Concerns about Blue Owl are compounding other fears in the market as software problems raise concerns in the data center space.
“The argument that AI will never make money will continue to be debated,” said Paul Meeks, predicting continued pressure on lenders who finance AI construction.
“The reason they’re getting the business is because there are people who can’t borrow money from banks,” the analyst said of the private lending market.
Major banks are also not clear.
While investors are focused on Blue Owl and other companies’ exposure to AI, big banks are not immune, the people said.
Large financial institutions have also been greedy for private credit in recent years, syndicating debt in the leveraged loan market and promoting financing through CLOs.
Mr Meeks suggested banks could be particularly vulnerable to investor concerns, indicating increased stress compared to 2007.
In addition to private credit, banks themselves are at risk of being disrupted by AI.
“Maybe banks are just a broader disruptive candidate that hasn’t really been incorporated yet. So banks are exposed to the labor market, and it’s not like a new AI company setting up a bank, but if the labor market changes, they’ll be exposed indirectly,” Belton added.
He suggested that the market may not have priced in the banking industry’s exposure to AI in many ways, noting that the current environment is “very favorable” for banks, with stock valuations inflated.
‘Blistering’ physical AI could transform industries
Physical AI, or AI systems that interact in the physical world, such as autonomous machines or self-driving cars, is expected to become an important frontier of technology.
Citi predicts that the total addressable market for warehouse automation systems alone will grow to $112 billion by 2029. Analysts say automated guided vehicles and autonomous mobile robots present important use cases for physical AI.
Paul Meeks predicts that opportunities for physical AI will grow “rapidly and furiously.” He said it represents a huge opportunity for companies that successfully implement it, and a “super threat” for those that don’t.
The analyst flagged the industrial and transportation sectors as areas of the stock market that could be disrupted by physical AI innovations.

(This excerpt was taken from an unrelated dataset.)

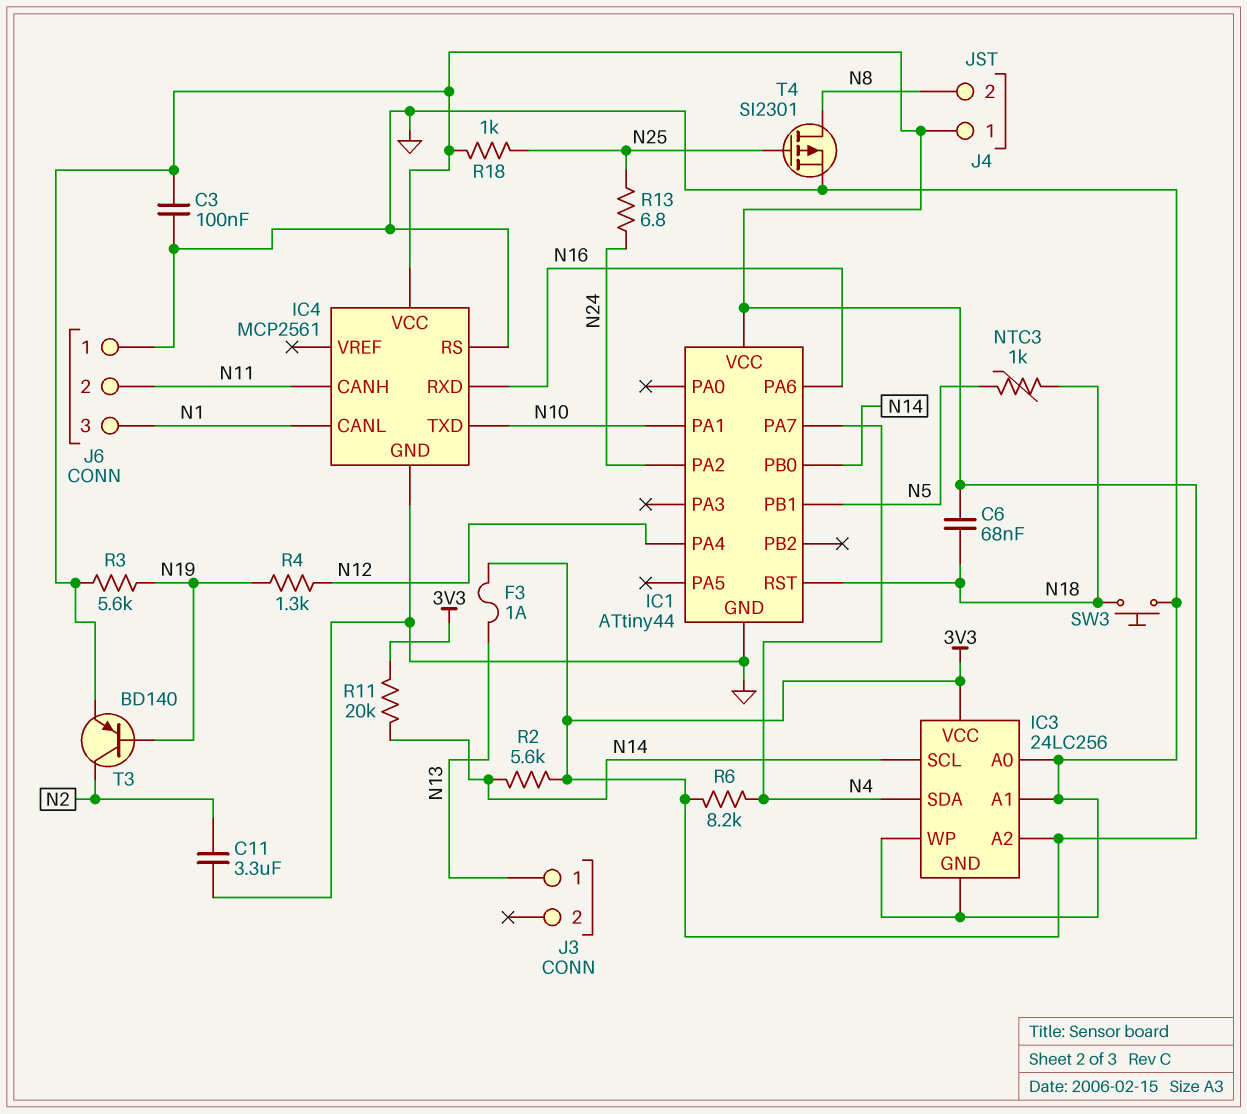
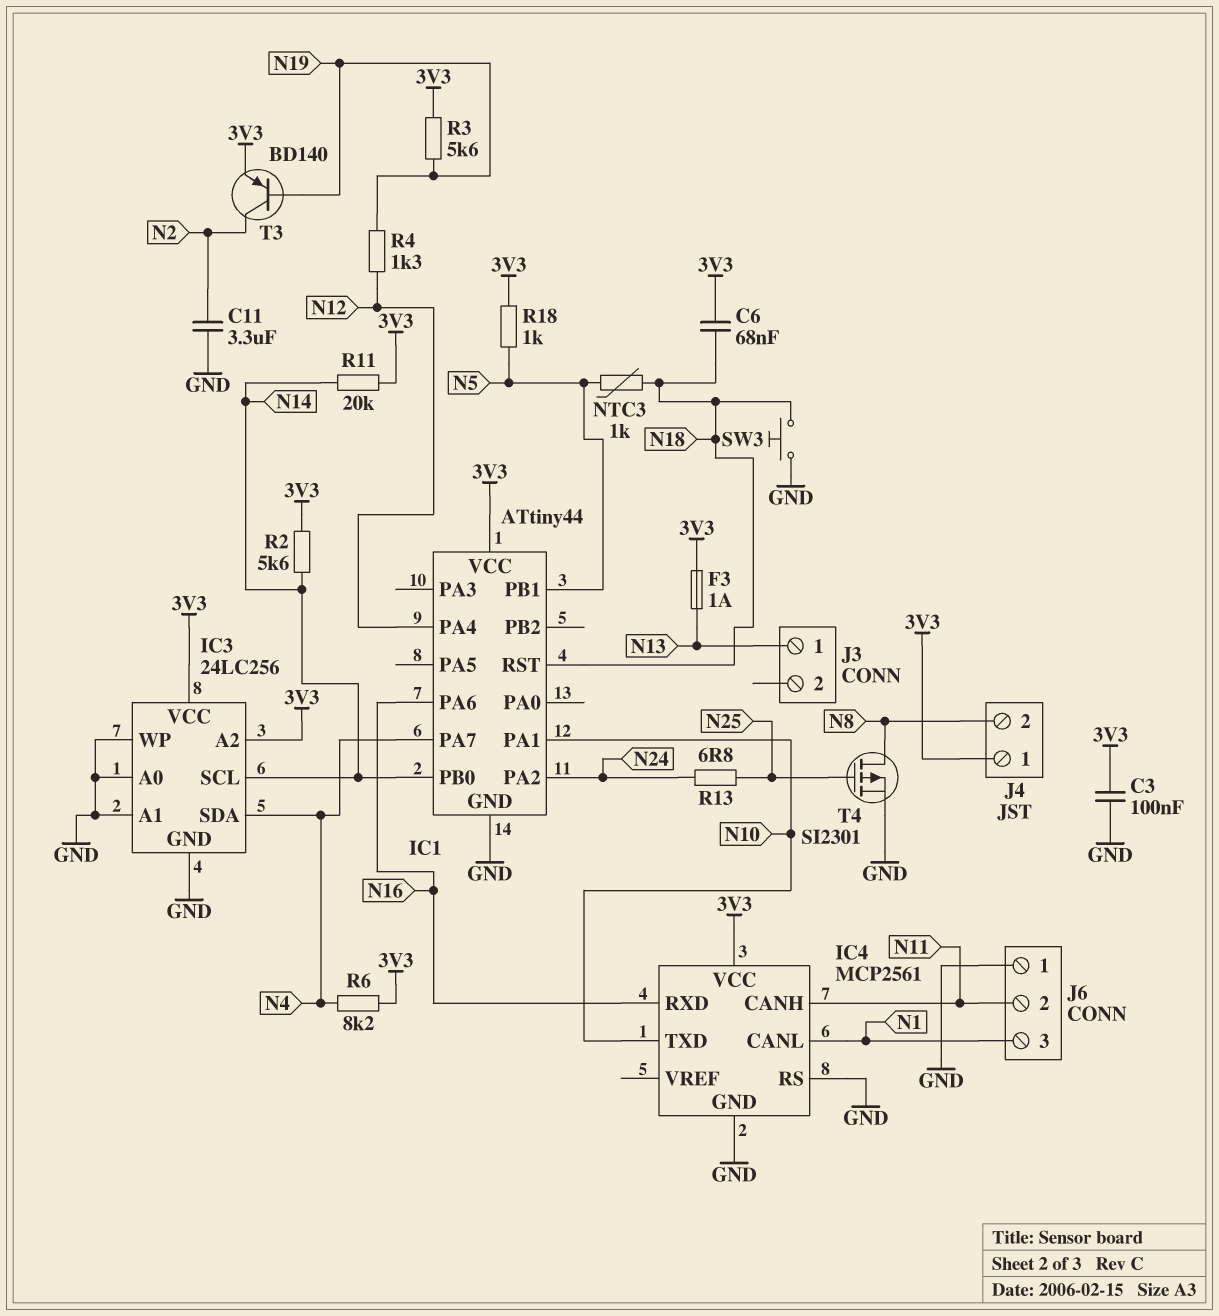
R18: 1k (3V3, N25) -> 1k (3V3, N5)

As investors move away from technology, the ongoing rotation into cyclical market movements is accelerating. This rotation could further expose investors to physical AI disruption within the industry.
Belton suggested that the current preference for cyclical stocks such as consumer staples and industrials could backfire, saying some stocks are perceived to be “AI-proof,” pushing up valuations.
If AI fosters major economic disruption, it will create a “vulnerable segment of the market.”
Software falls further
Software has been one of the sectors hardest hit by the recent sell-off in technology stocks. Newman expects the subsector to recover, but it won’t be an even recovery.
He believes application software companies that went public during the SaaS boom and focused on specific features are likely to be consolidated into larger platforms or eliminated altogether. He cited Expensify and Monday as examples.
Newman sees software names that don’t have a data moat, are not part of a larger platform, or are exposed to AI replacement by agents at risk of further decline before sentiment recovers.